All family physicians are trained in obstetrics, and some offer a full scope of maternity care services, encompassing pre- and post-natal care as well as deliveries (including caesarean). In underserved or rural areas, the provision of maternity care may be an essential service that family physicians provide.
Many physicians choose to join the National Health Service Corps, which places primary care physicians in medically underserved (often rural) areas, or the Indian Health Service, where physicians currently provide health services to approximately 1.5 million American Indians and Alaska Natives who belong to more than 557 federally recognized tribes in 35 states. Some family physicians consult on grant projects, lead working groups or guide task forces to look at disease epidemiology, health promotion, and disparities research. Other family physicians pursue additional training in public health (a Master’s degree or PhD) to become medical directors in county or state health departments.
Family physicians are trained to perform a number of office procedures, including: maternity-related procedures, procedures related to family planning and early pregnancy evaluation and management, colonoscopies, endoscopies, IUD placement, colposcopies, skin biopsies, suturing lacerations, vasectomies, and more.
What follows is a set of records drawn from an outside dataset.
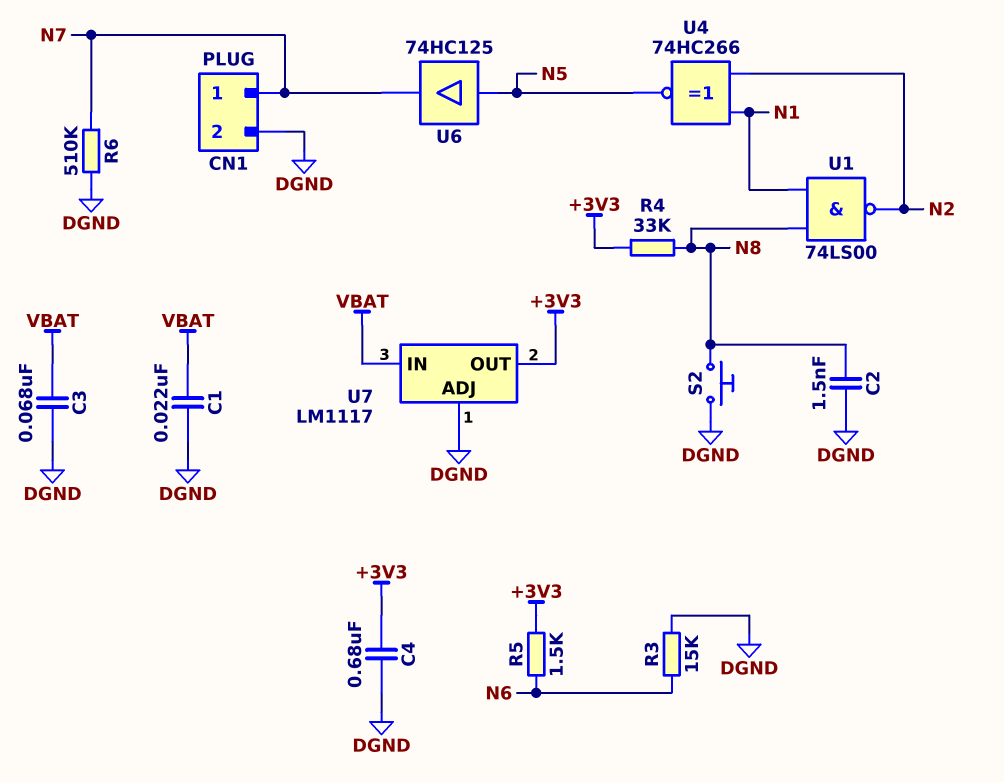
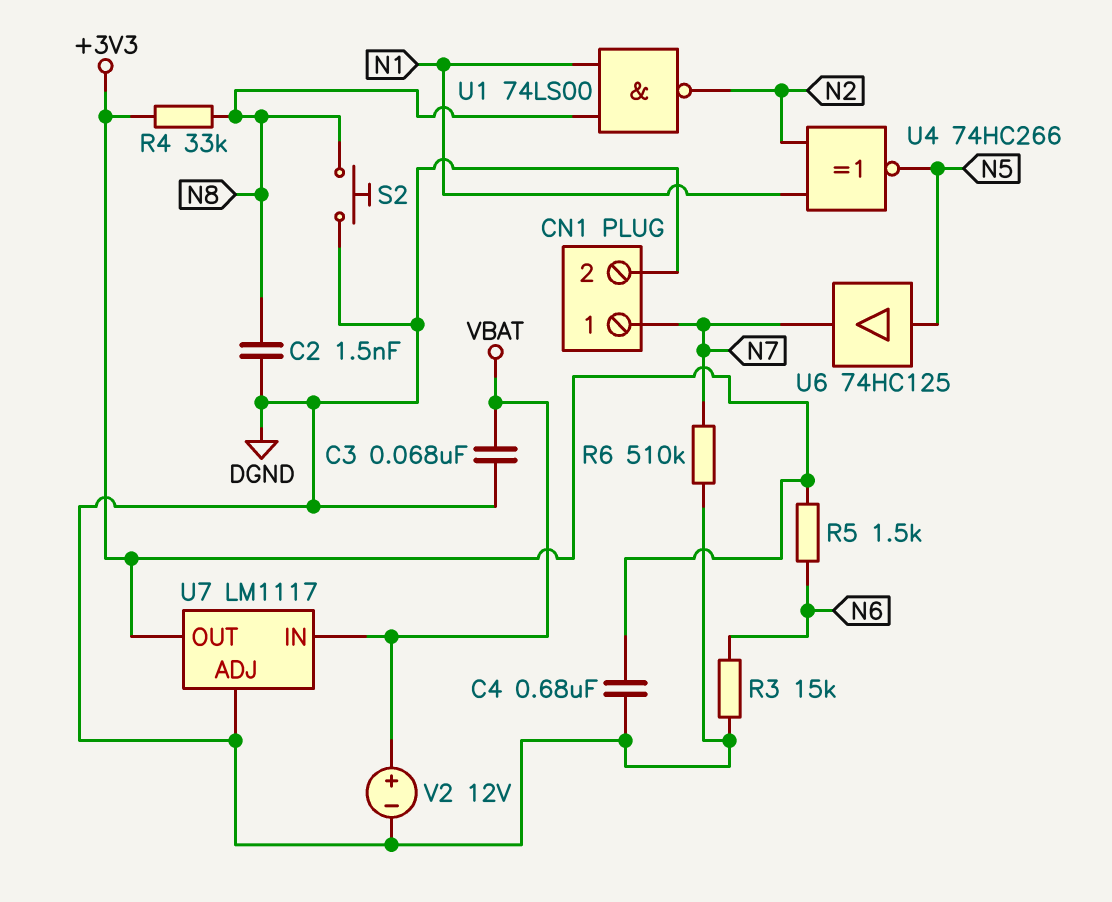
C1: 22nF (DGND, VBAT) -> none
V2: none -> 12V (plus VBAT, minus DGND)

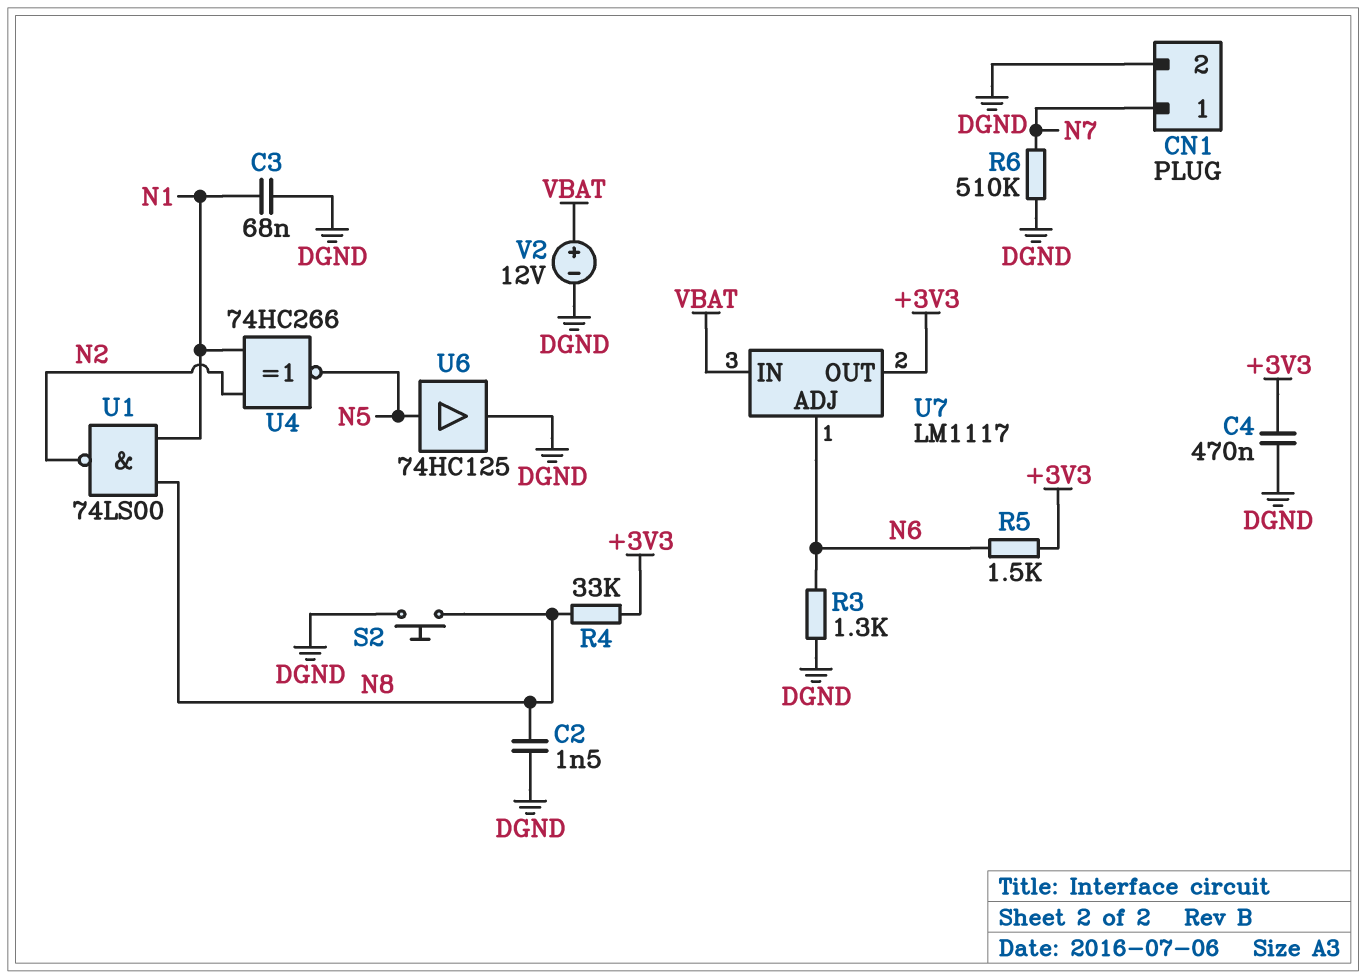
C3: 68nF (DGND, VBAT) -> 68nF (DGND, N1)
C4: 680nF (+3V3, DGND) -> 470nF (+3V3, DGND)
R3: 15k (DGND, N6) -> 1.3k (DGND, N6)
U6: buffer 74HC125 (in N5, out N7) -> buffer 74HC125 (in N5, out DGND)
U7 pin ADJ: DGND -> N6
Research is an important component of family medicine. Some family physicians collect data about the patients and communities they serve, exploring specific clinical problems or the way in which primary care is organized and delivered. Others may seek opportunities to do research on a full-time basis, as primary investigators of federally funded projects and/or in research positions in academic settings.
A growing interest in sports medicine has led some family physicians to take on the role of team physician for various sports from local high schools to the college and professional levels. Family physicians are well suited to this area because of their ability to treat orthopedic as well as general medical problems. The AAFP encourages family physicians to serve as sports medicine doctors in their communities, and many family medicine residencies sponsor sports medicine fellowships as well.